Thursday, February 28, 201912:00 PM - 1:30 PM
10383 Bunche Hall
The contemporary migration crisis destabilizing the European Union has revived political attention over borderlands at the center and the outskirts of the Schengen region. Crossing the Alps is a hazardous step in the route of migrants heading north; particularly traveled is the path to cross the French-Italian border. Episodes of life-threatening border crossings are not new in this region where professional people smugglers – passeurs in French – have existed since the 1920s. I will present some of the numerous and heterogeneous narratives – biographies, documentaries, and novels – that shed light on the figure of passeurs as they have served different waves of migrants since World War II: Jews, Eastern Europeans, Africans, and Syrians. Insisting on the ethical commitment of humanitarian passeurs and their deep knowledge of the borderland’s landscape, these narratives challenge official accounts of “illegal” migration and resonate with the disobedience of European civilians acting in solidarity with migrants.

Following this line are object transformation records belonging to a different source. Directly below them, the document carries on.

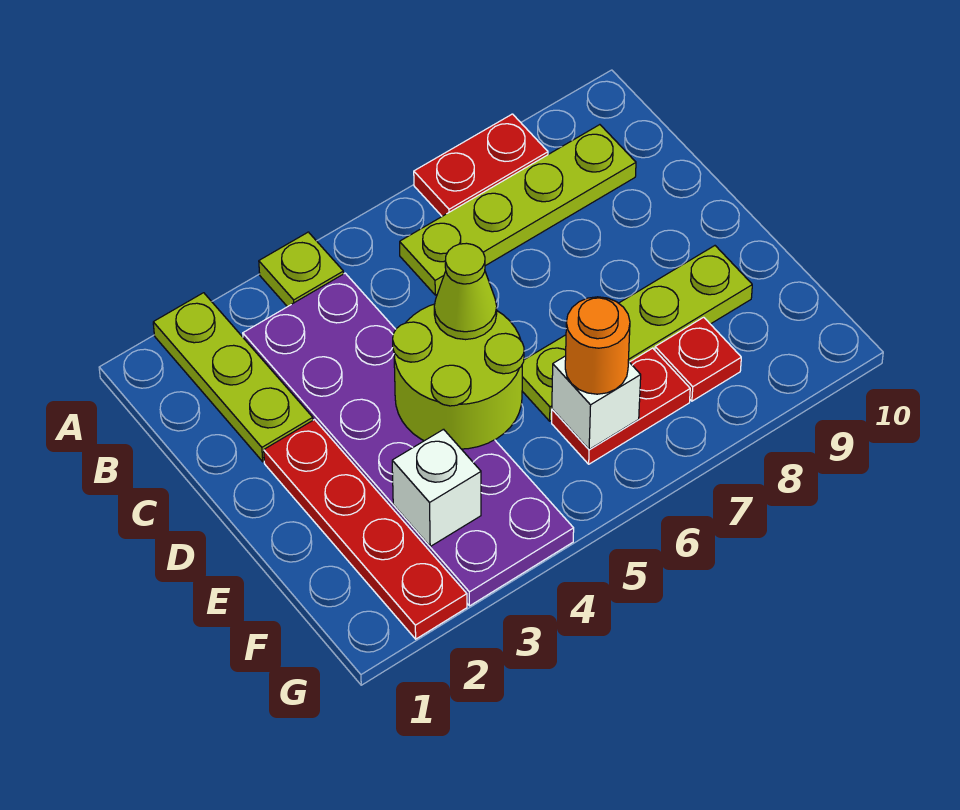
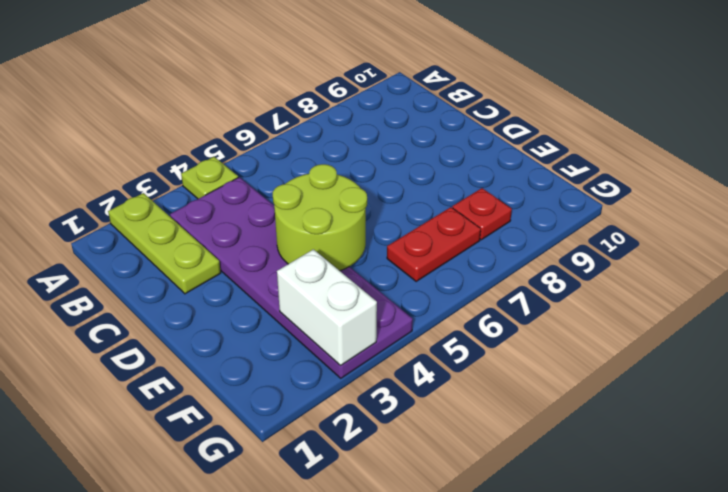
white brick F3:G3 level 2 -> white brick F3 level 2
none -> red plate A7:A8 level 1
none -> lime plate B6:B9 level 1
none -> red plate D2:G2 level 1

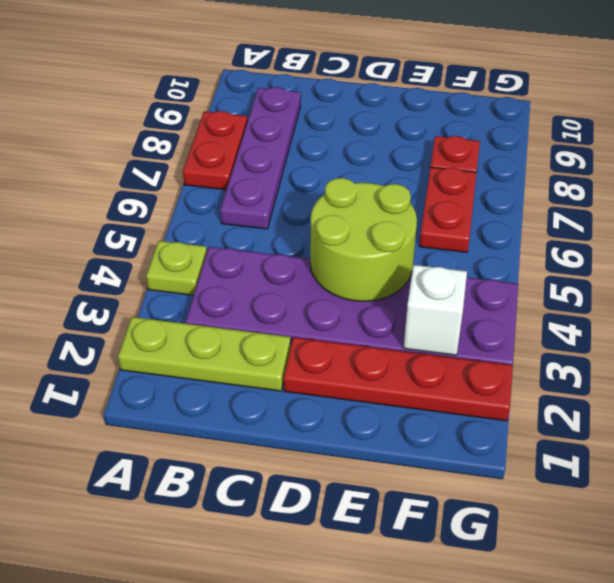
purple plate B6:B9 level 1 -> lime plate B6:B9 level 1
none -> lime plate E6:E9 level 1
none -> white brick F6 level 2
none -> lime cone D5 level 3

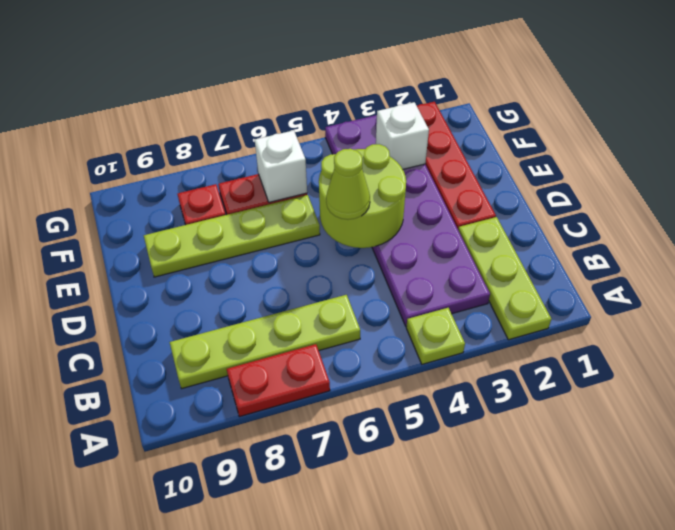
none -> orange round brick F6 level 3

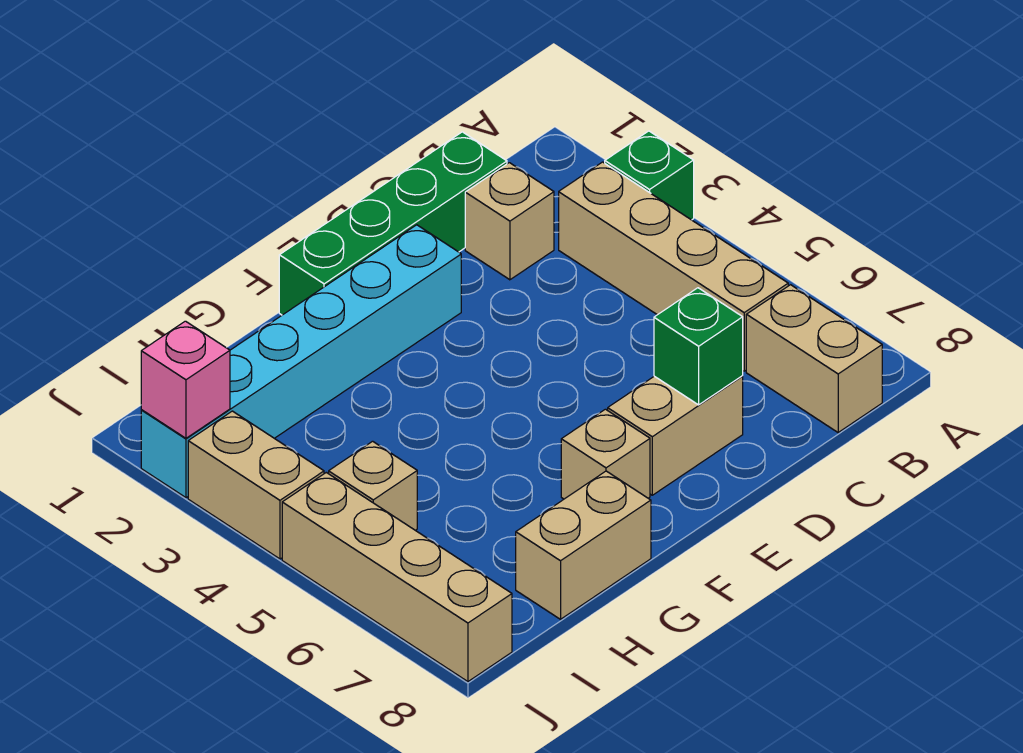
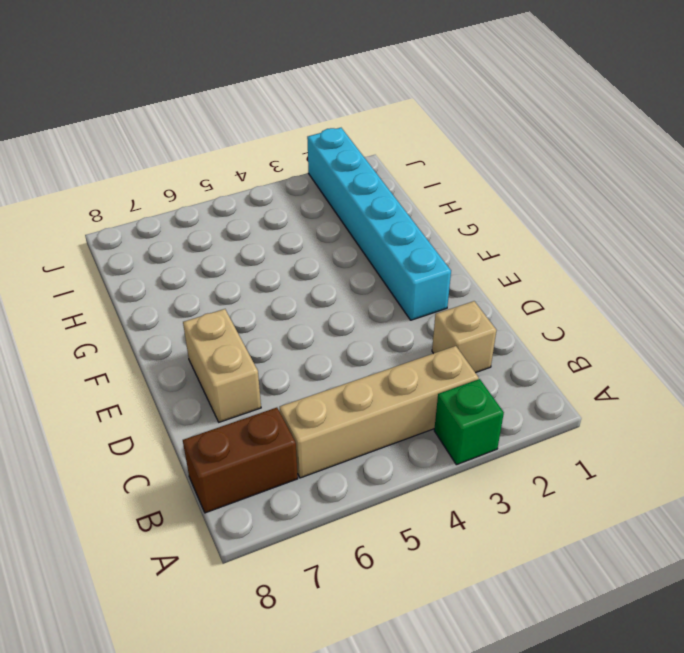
brown brick B7:B8 level 1 -> tan brick B7:B8 level 1
none -> green brick C1:F1 level 1
none -> tan brick F7 level 1
none -> tan brick G8:H8 level 1

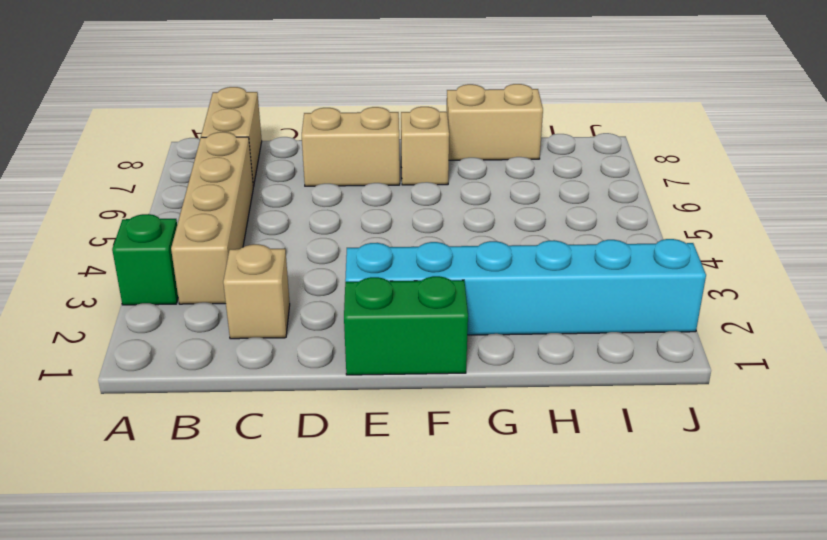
green brick E1:F1 level 1 -> green brick C1:F1 level 1
none -> tan brick I5 level 1
none -> tan brick J3:J4 level 1
none -> tan brick J5:J8 level 1

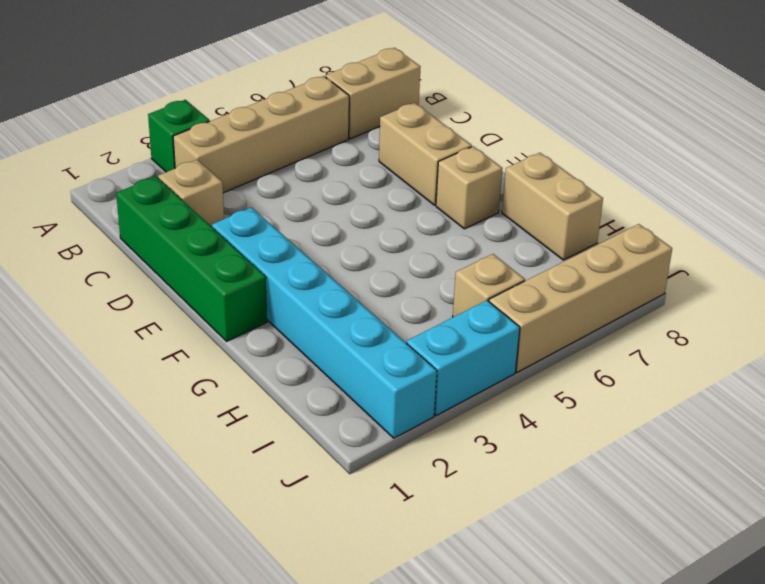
cyan brick J3:J4 level 1 -> tan brick J3:J4 level 1
none -> green brick D7 level 2
none -> pink brick J2 level 2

Federica Di Blasio is a Ph.D. Candidate and Teaching Fellow in the Department of Italian at UCLA. She studied Comparative Literature at the University of Bologna in Italy, the University of Tours in France, and the University of Illinois at Urbana-Champaign. She has published on French author Georges Perec and presented her work on contemporary narratives of migration in the Mediterranean at several conferences. Her dissertation analyzes representations of mobility and aesthetic approaches to globalization in Italian literature and cinema, including authors from the Fascist period to the present. The UCLA Center for European and Russian Studies generously supported her research in the summer of 2017.
Cost : Free and open to the public. RSVP not required for admission.